O segundo leilão do Programa Eco Invest Brasil atraiu a participação de 11 instituições financeiras, gerando uma demanda de R$ 17,3 bilhões em recursos catalíticos. Este montante tem o potencial de destravar R$ 31,4 bilhões em investimentos para a recuperação de áreas degradadas em todo o Brasil.
De acordo com o Ministério da Agricultura e Pecuária, do total demandado, R$ 16,5 bilhões foram contemplados por meio da linha pública de capital catalítico. Isso resultará em R$ 30,2 bilhões em investimentos totais, visando a restauração produtiva de cerca de 1,4 milhão de hectares, com apoio a produtores que utilizam práticas sustentáveis. Os recursos serão desembolsados entre 2025 e 2027.
Declarações e Apoios
O ministro da Fazenda, Fernando Haddad, destacou a resposta positiva do setor financeiro, afirmando que o leilão estrutura instrumentos financeiros que aumentam a produtividade e competitividade do Brasil. A ministra do Meio Ambiente e Mudança do Clima, Marina Silva, ressaltou que o Eco Invest é uma iniciativa inovadora e bem-sucedida, essencial para a restauração florestal e desestímulo ao avanço da fronteira agropecuária.
O leilão contou com o apoio técnico do Banco Interamericano de Desenvolvimento (BID) e da Embaixada do Reino Unido no Brasil. O presidente do BID, Ilan Goldfajn, afirmou que o leilão pode recuperar uma área equivalente a quase três vezes o tamanho do Distrito Federal e gerar mais de 170 mil empregos. A embaixadora do Reino Unido, Stephanie Al-Qaq, destacou a importância da parceria para acelerar a restauração produtiva.

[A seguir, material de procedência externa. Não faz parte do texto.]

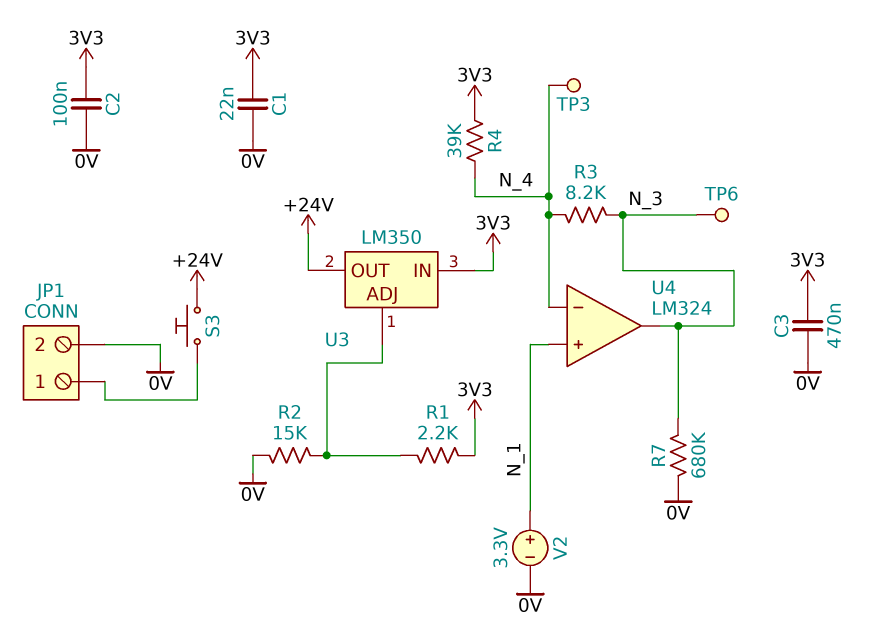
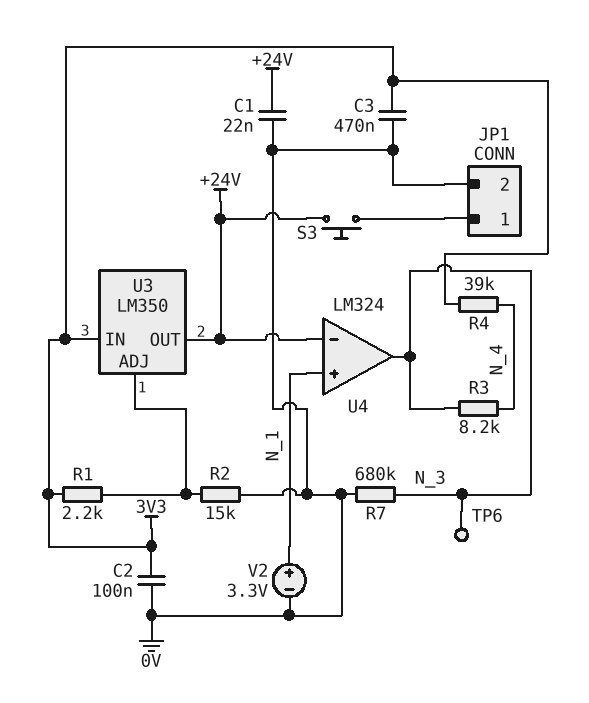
C1: 22nF (0V, 3V3) -> 22nF (+24V, 0V)
TP3: test point (N_4) -> none
U4 pin in-: N_4 -> +24V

O sucesso do leilão também foi evidenciado pelo aumento do engajamento do setor bancário nacional com a agenda sustentável, com três novas instituições financeiras participando do programa pela primeira vez. O Eco Invest Brasil continua a se preparar para futuras rodadas de captação, com foco em projetos na Amazônia Legal.